In 2014 Hinnant's work was included in an exhibition about the golden ratio at the Saugerties Performing Arts Factory in New York. His work was also in an exhibition at The National Center for the Study of Civil Rights and African American Culture at Alabama State University. His work was included in the Museum of the Golden Ratio, a virtual museum of artworks. In 2015 there was a survey of Hinnant's work at North Carolina Central University Art Museum, the Winston-Salem State University and the Cameron Museum of Art in Wilmington, NC. In his exhibit at Winston-Salem State University's Diggs Gallery included a tribute installation called Inquiries and Destinations: A Sound Room for Terry Adkins, inspired and dedicated by the late artist.

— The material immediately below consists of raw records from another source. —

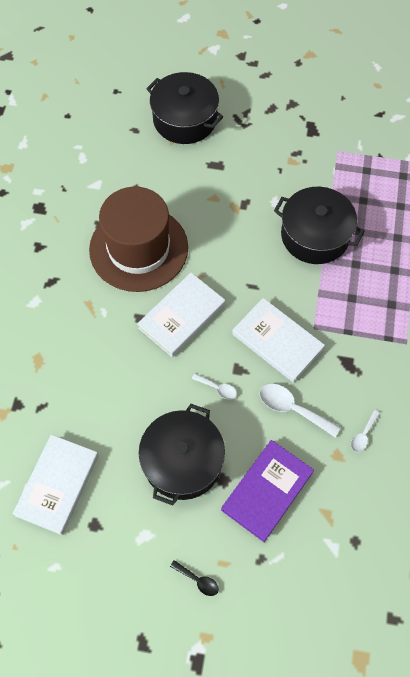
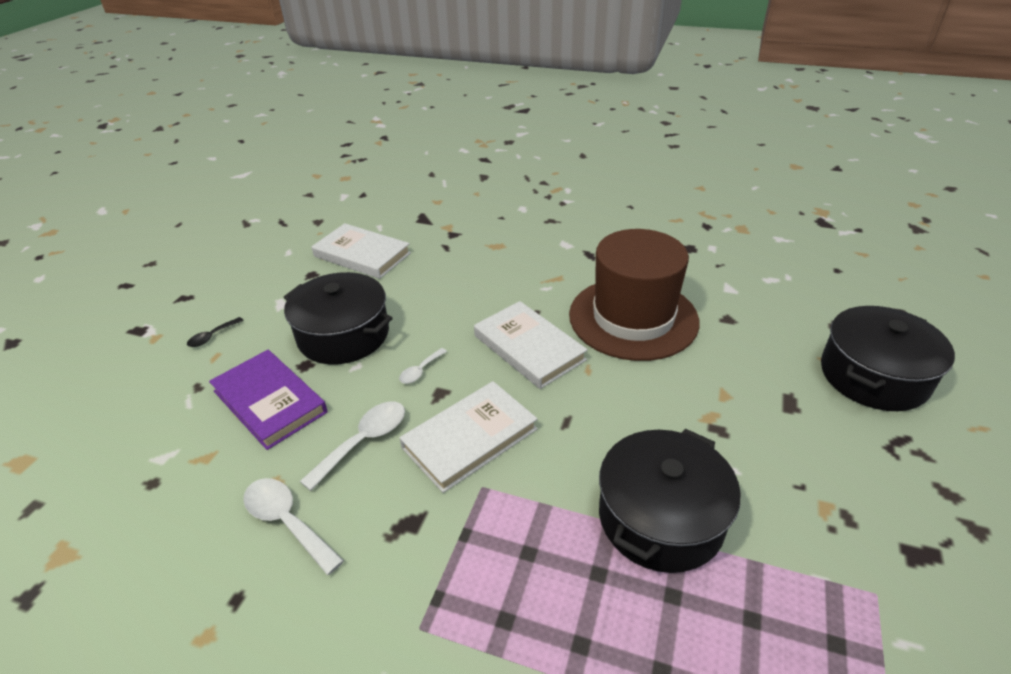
camera: 100 degrees right, 25 degrees down
(363, 435) = (287, 521): white spoon -> white spoon, size x1.77

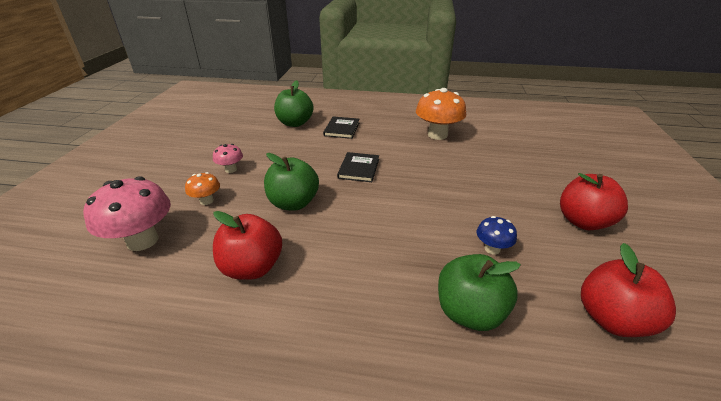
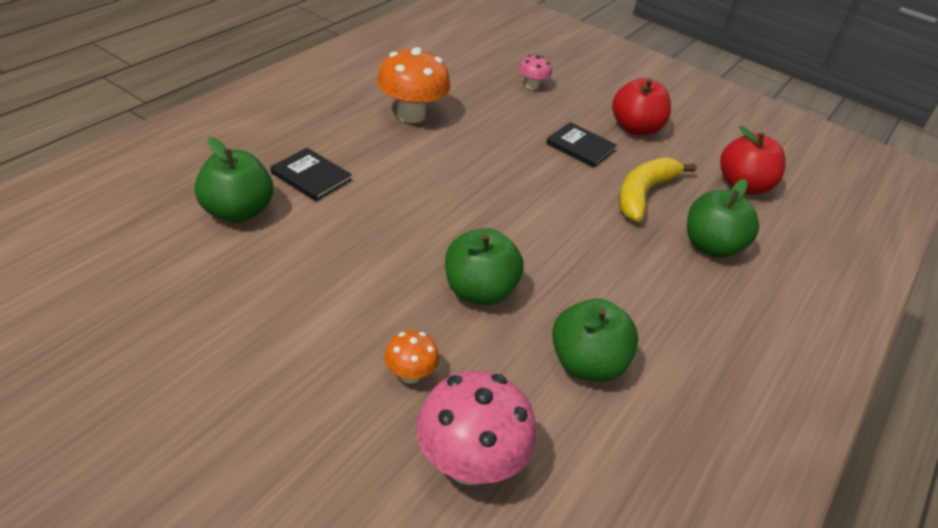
camera: 70 degrees left, 5 degrees up
(231, 169) = (334, 327): pink mushroom -> pink mushroom (532, 86)
(252, 267) = (586, 364): red apple -> green apple
(359, 168) = (439, 208): black book -> black book (580, 147)
(492, 249) = (643, 194): blue mushroom -> yellow banana

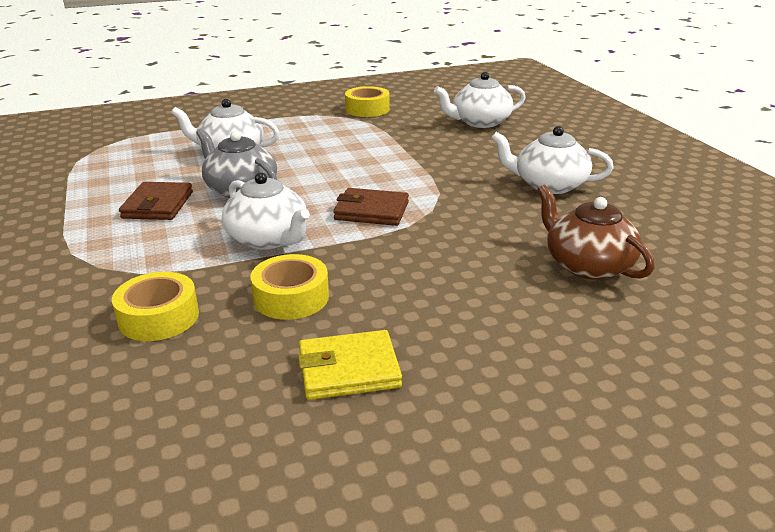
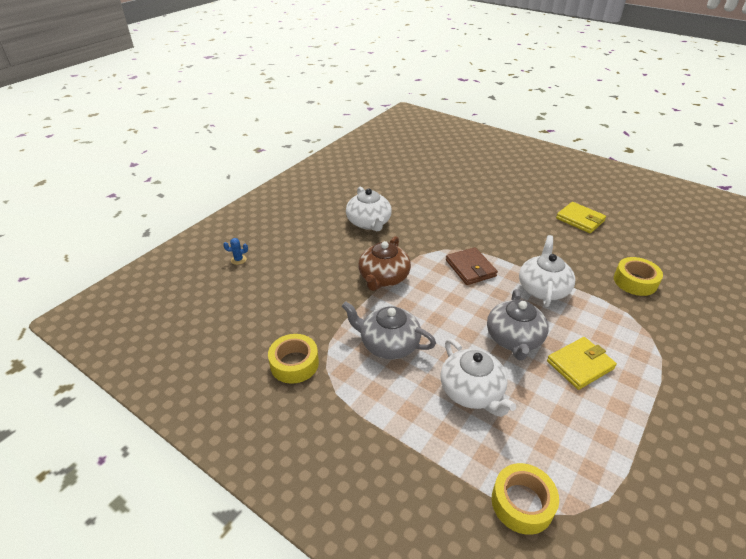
camera: 125 degrees left, 10 degrees up
(158, 205) = (580, 365): brown wallet -> yellow wallet
(291, 297) = (569, 253): yellow tape -> yellow tape (522, 503)
(331, 140) = (388, 344): none -> grey teapot
(480, 122) = (279, 282): white teapot -> none
(541, 114) = (238, 260): none -> blue cactus
(587, 265) = (442, 193): brown teapot -> brown teapot (383, 278)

In 2016 over forty of Hinnant's works, spanning 35 years, were featured at the Rosenthal Gallery at Fayetteville State University. His work was also included in an exhibition called African American Abstraction at City Gallery East in Atlanta that same year.

In 2017 Hinnant created two-story public sculpture, called Monument to Leadership, for Fayetteville State University's 150 year anniversary. The piece represented the pioneering vision of the school.

He was commissioned in 2018 by the city of Greensboro to design an artwork on the Bragg Street Downtown Greenway.

Hinnant's work is in public collections at the Atlanta International Airport, Wachovia Bank, Capital Broadcasting Company in Raleigh, NationsBank in Charlotte, Miller Brewing Company, Duke University Medical Center, Pfizer Pharmaceuticals, Brandywine Workshop Collection and the Cumberland County Public Library among others. His work is also featured at the Piedmont Triad International Airport. Hinnant was a 1994 recipient of the North Carolina Artist Fellowship.

=== Mandalas ===
Many of Hinnant's works explore mandalas, a visual spiritual and ritual symbol in Hinduism and Buddhism, representing the universe. He uses circles, lines, angles, polyhedrons and color and tint to explore mandalas in his drawings, paintings and sculpture which are often installed together.

=== Together We Rise ===
Hinnant's city-commissioned eleven-foot sculpture called Together We Rise was installed in Corpening Plaza, Winston-Salem, North Carolina in 2014. He used geometry as a metaphor for the collaboration and harmony of the two different cities. The piece is stacked isosceles triangles made of stainless steel and commemorates the 100th anniversary of the two communities of Winston and Salem uniting in 1913. The surfaces of the triangles include text and images such as quotes by Maya Angelou and Margaret Mead and women activists who supported racial equality during the late 1800s, that helped to unpack its conceptual themes.

=== A Monument to Dignity and Respect ===
In 2019 Hinnant was commissioned by the group Action Greenway to create a public artwork for the section of the greenway located alongside the Ole Asheboro neighborhood in Greensboro, North Carolina—the neighborhood Hinnant grew up in. Hinnant used inspiration from neighborhood meetings concerning the project to create the piece for the greenway titled, A Monument to Dignity and Respect. This monument consists of two separate structures, a block apart, that work in dialogue with one another. Both structures sit on a metal trapezoid which has a plaque with three different quotes on it. The quotes on each plaque are from three different members of the Ole Asheboro neighborhood who were considered large forces in the neighborhood. On top of each trapezoid is a metal hand and arm that point to the sky. On one arm reads, "Dignity, united we stand". On the other arm reads, "Respect, together we rise". These structures were completed and installed in 2020.

The monument is meant to accomplish the following things—represent the Ole Asheboro community, pay tribute to the freedom fighters of African descent in North America as well as the pioneers of the civil rights movement, and work to encourage the continued global cause for human rights.